BBH said Shift4’s quarterly results slightly missed consensus estimates for processed volumes, EBITDA and earnings per share. Net revenue and free cash flow came in marginally above expectations, but that positive surprise did not offset investor concern about the headline earnings metrics.
The firm also updated full-year guidance. Excluding the recently completed purchase of tax-free shopping specialist Global Blue, management raised its forecast for net revenue and left the remainder of standalone guidance unchanged. When Global Blue is included, the new volume outlook sits below the average analyst estimate. BBH highlighted that Global Blue is accounted for under International Financial Reporting Standards (IFRS), a factor the fund believes complicated modeling efforts on the sell side and clouded perceptions of Shift4’s underlying performance.
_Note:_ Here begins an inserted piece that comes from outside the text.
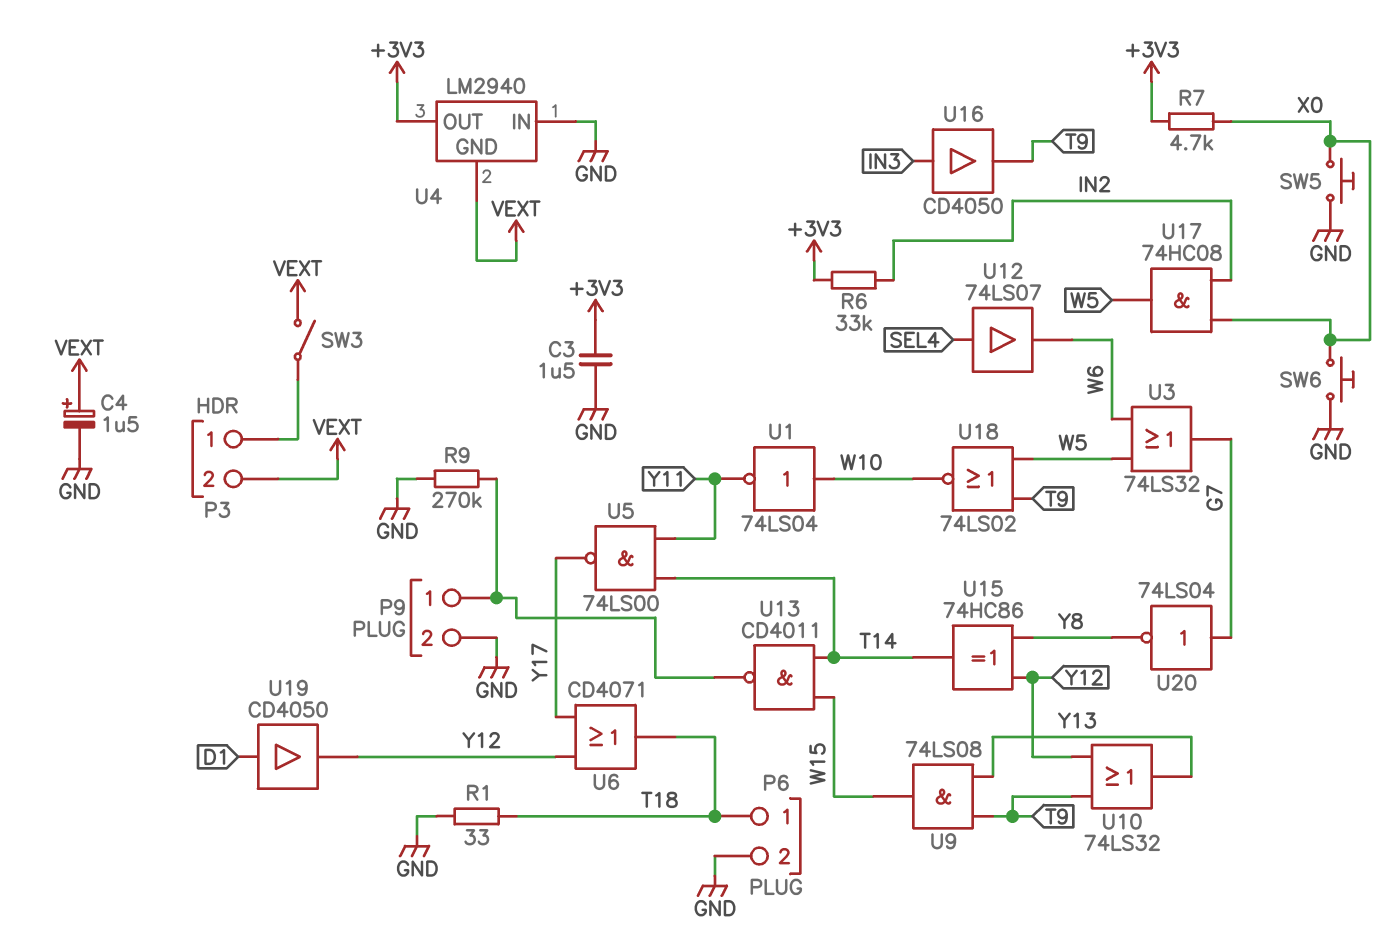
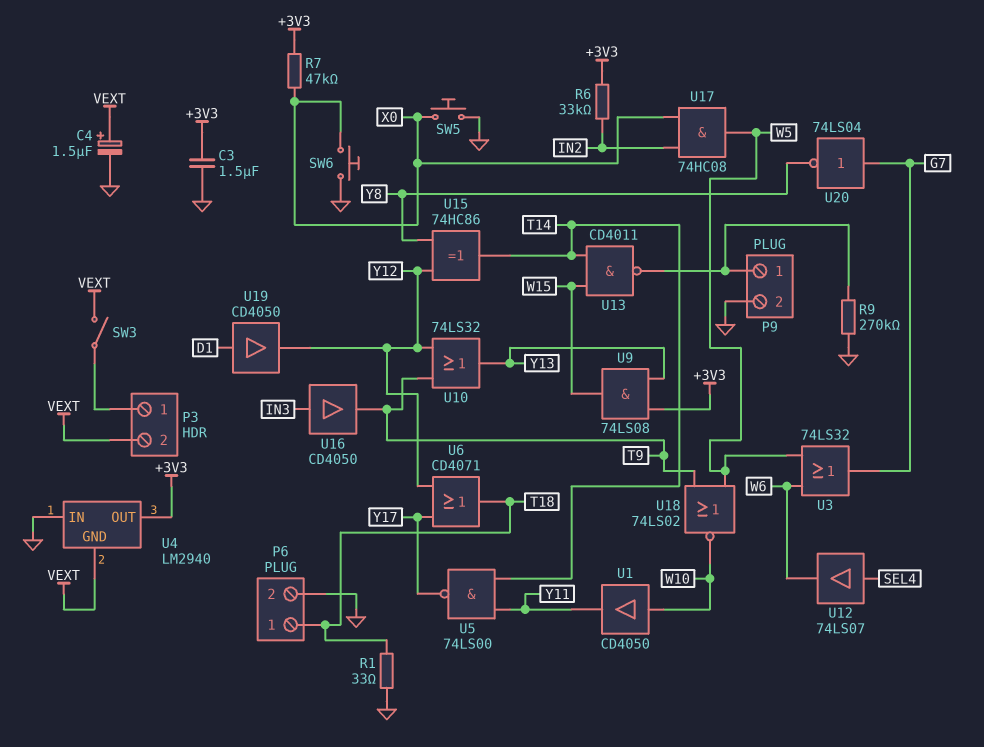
R7: 4.7k (+3V3, X0) -> 47k (+3V3, X0)
U1: NOT 74LS04 (in W10, out Y11) -> buffer CD4050 (in W10, out Y11)
U9: AND 74LS08 (in T9, in Y13, out W15) -> AND 74LS08 (in +3V3, in Y13, out W15)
Despite the mixed reception, company management maintained an expectation for more than 20% organic net-revenue growth in 2025 and said results are tracking toward the upper end of the medium-term targets presented in January.
Short-Term Stock Pressure
Shift4’s 8.58% decline in the 30 days preceding the letter’s release added to the stock’s longer slide. Hedge-fund positioning also softened: 45 hedge-fund portfolios held the shares at the end of the third quarter, down from 55 in the previous period, according to public filings compiled by BBH. The payment processor therefore did not appear among the 30 most widely owned stocks in the hedge-fund universe tracked by the investment manager.
BBH named two additional laggards—software services firm Globant S.A. and scientific-instrument maker Bruker Corp.—as notable detractors, but Shift4’s magnitude of decline and portfolio weight made it the dominant factor behind the fund’s negative alpha for the quarter.
Broader Market Context
The period was marked by strength in lower-quality names across the mid-cap landscape, a continuation of a trend that began in late 2024. Companies with limited earnings visibility or higher leverage generally benefited the most, whereas firms with stable cash flows but more subdued near-term growth prospects lagged the broader index. BBH acknowledged that its quality-centric investment approach struggled against that backdrop.
On the macroeconomic front, U.S. interest rates remained elevated through the quarter, and investors weighed the potential timing of Federal Reserve policy adjustments. While those factors did not directly drive BBH’s stock-specific attributions, they formed part of the risk environment in which payment companies such as Shift4 operate.
Looking Ahead
Shift4’s management continues to focus on cross-selling value-added software around its core processing engine. The acquisition of Global Blue extends the company’s reach into tax-free refund services for international shoppers, diversifying revenue and introducing IFRS accounting considerations. BBH said it is monitoring the integration process, volume trends and any subsequent guidance modifications.
For the BBH Mid Cap Fund, performance in future quarters will depend on whether the low-quality rally persists and on the execution of its larger holdings. The firm reiterated its preference for businesses that generate free cash flow and possess durable competitive advantages, noting that such attributes have historically driven risk-adjusted returns over longer horizons even when shorter-term market cycles favor different characteristics.
Shift4’s share price trajectory in the coming months will likely hinge on the company’s ability to meet or exceed the heightened net-revenue goals and clarify financial reporting around the Global Blue transaction. Analysts remain watchful of processed-volume growth in the core hospitality channel and any incremental margin expansion derived from software-based services.